MALLALA will host Virginia this Saturday at 2.45pm in the Adelaide Plains Football League A-grade grand final with the Magpies looking to turn around a 63-point margin in which the Rams triumphed in the sides’ round five matchup.
Magpie coach Jason Earl said he feels like his group is a different side from that day, and it will be more about its lifting own performance than obsessing about Virginia’s game-plan.
“They belted us last time, but we feel we’ve certainly improved since that game,” he said.
“For us, it’s going to be about getting our game working – we had a really poor day when we last met, but we’ll be focusing more on ourselves and what we can do, while also being mindful of their capabilities.

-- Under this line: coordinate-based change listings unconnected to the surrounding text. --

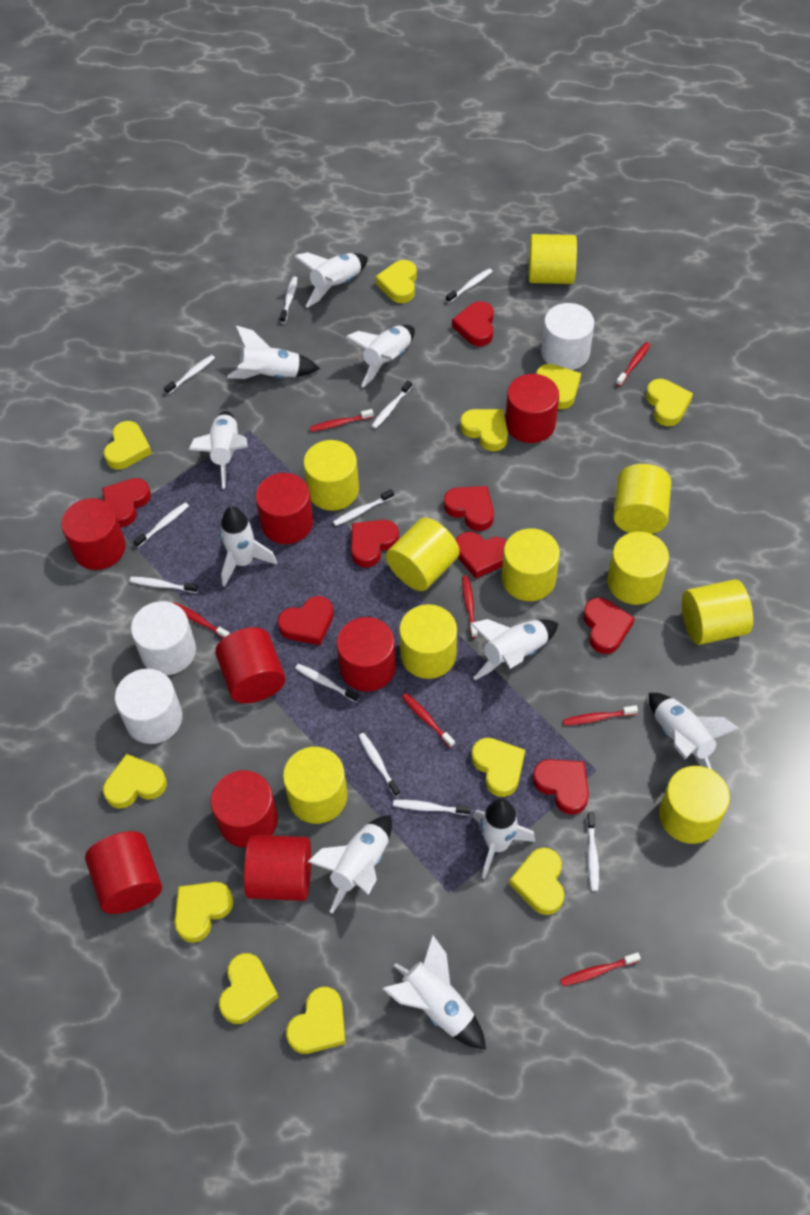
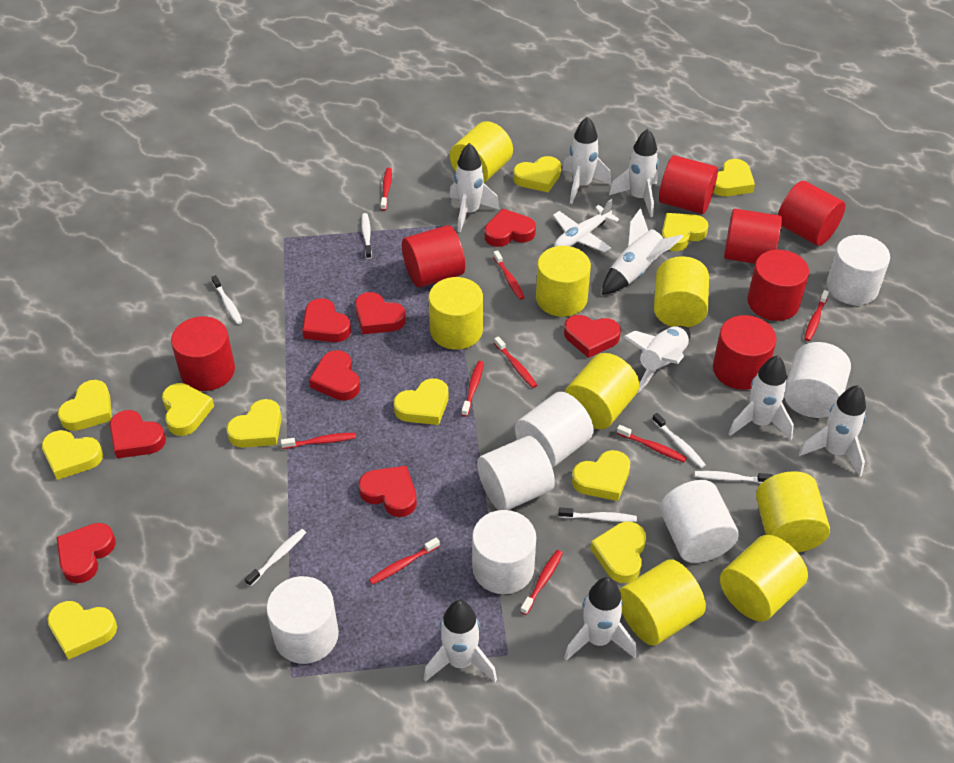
red cylinder: 8 -> 7
red toothbrush: 7 -> 9
white cylinder: 3 -> 7
white plane: 0 -> 1
white rocket: 10 -> 9
white toothbrush: 11 -> 6
yellow cylinder: 10 -> 8

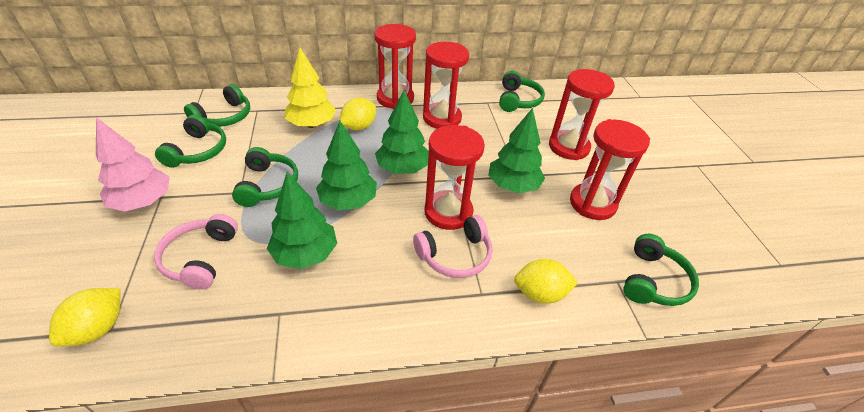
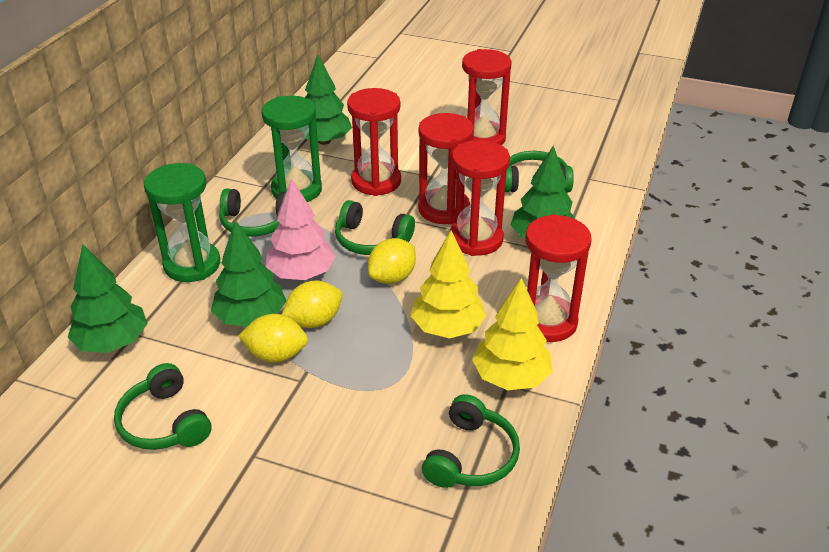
green hourglass: 0 -> 2
pink headphones: 2 -> 0
yellow tree: 1 -> 2

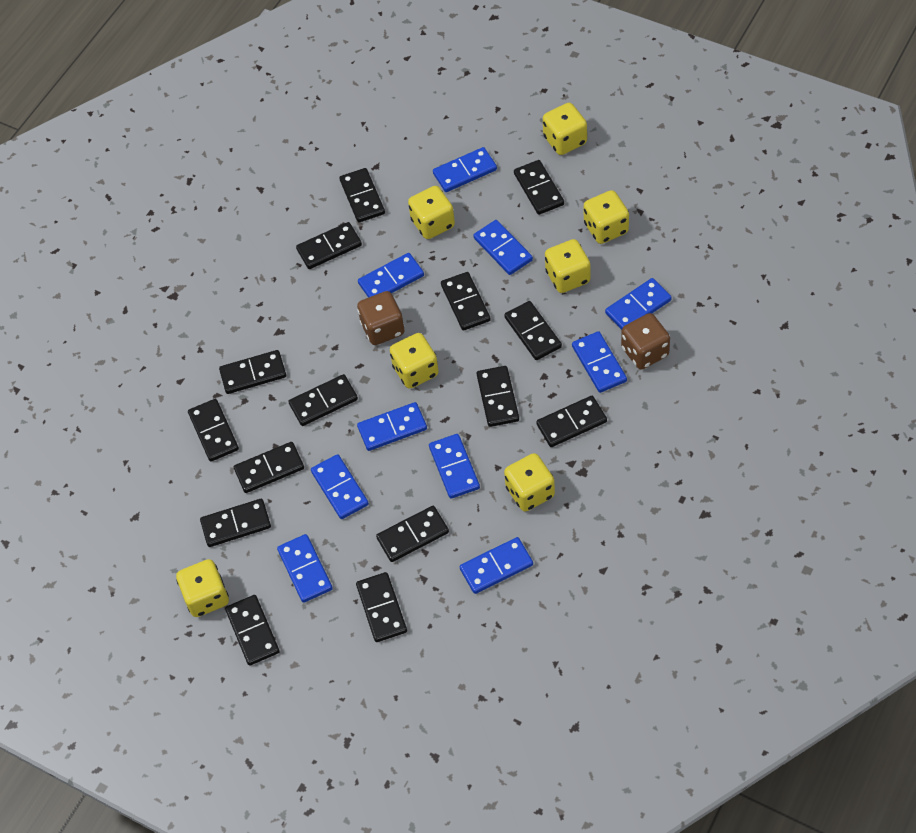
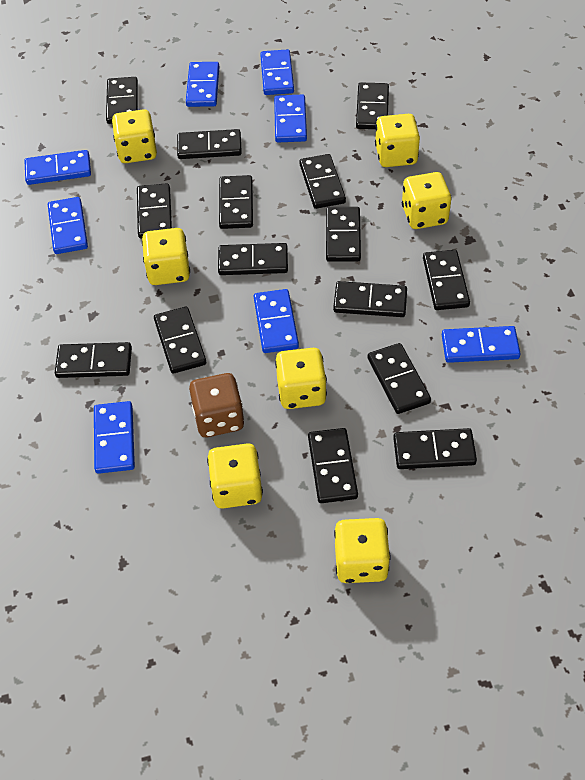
blue domino: 10 -> 8
brown dice: 2 -> 1

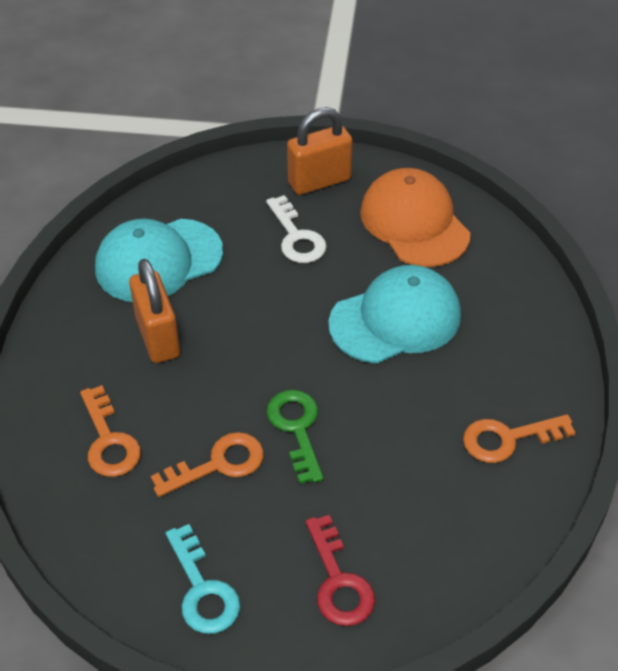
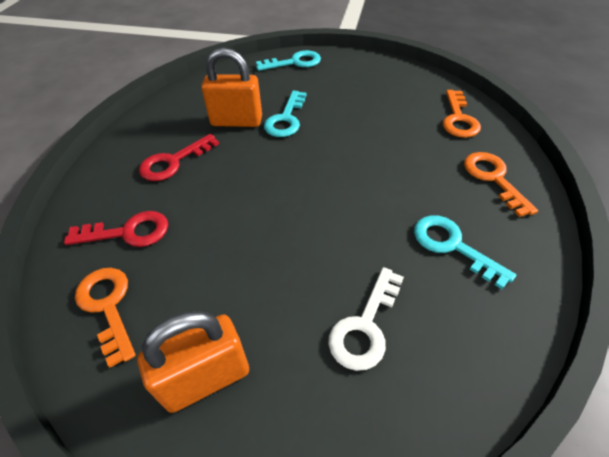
green key: 1 -> 0
orange cap: 1 -> 0
red key: 1 -> 2
turquoise cap: 2 -> 0
turquoise key: 1 -> 3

“Ultimately, I feel if we execute our game plan that will hold us in pretty good stead.”
Virginia coach Denis Eaton said he is going to stress to his players how important it is to soak in the experience of playing in a grand final, because you never know when you’ll get to play in another one.
“I’m just going to tell them to take a deep breath and just smell it,” he said.
“I’ve been in five grand finals in my day and it just goes so quick – you think it’s going to be like every other week but just with more on the line, but one minute it’s Friday night and you’re preparing, and then you blink and it’s Saturday night and the game is gone.
“I remember my first grand final when I was 18 in 1992 – we lost that game by five points and every September when someone raises the trophy I shed a tear because I’ll never forget the feeling.
“It sits in my guts, and I’ve said to my boys ‘don’t let that happen to you’ – don’t let an opportunity become a bad memory.”
Eaton said he knows big games are often decided by the best players – as long as they want it enough to let nothing stand in their way.
“When you watch guys like (Gawler Central’s) Charlie Molyneux play, when he wants to get the footy he’s going to go and get it, and nobody is going to stop him,” he said.
“We’ve got a few guys like that in Benny Russell, Brendon Niklaus and Matty Rankine who are capable of grabbing the game by the scruff of the neck, but they have to want to do it.
“Brendon said to me after (the preliminary final) how he’d done very little during the day, but with five minutes left, when we needed him most, he decided nobody was going to stop him – and he won us that game.
“He’s the best full-forward this league has seen in the past 15 years, and if we can bring that kind of mindset and be switched on from the first bounce, we’re tough enough to make anyone’s day miserable.”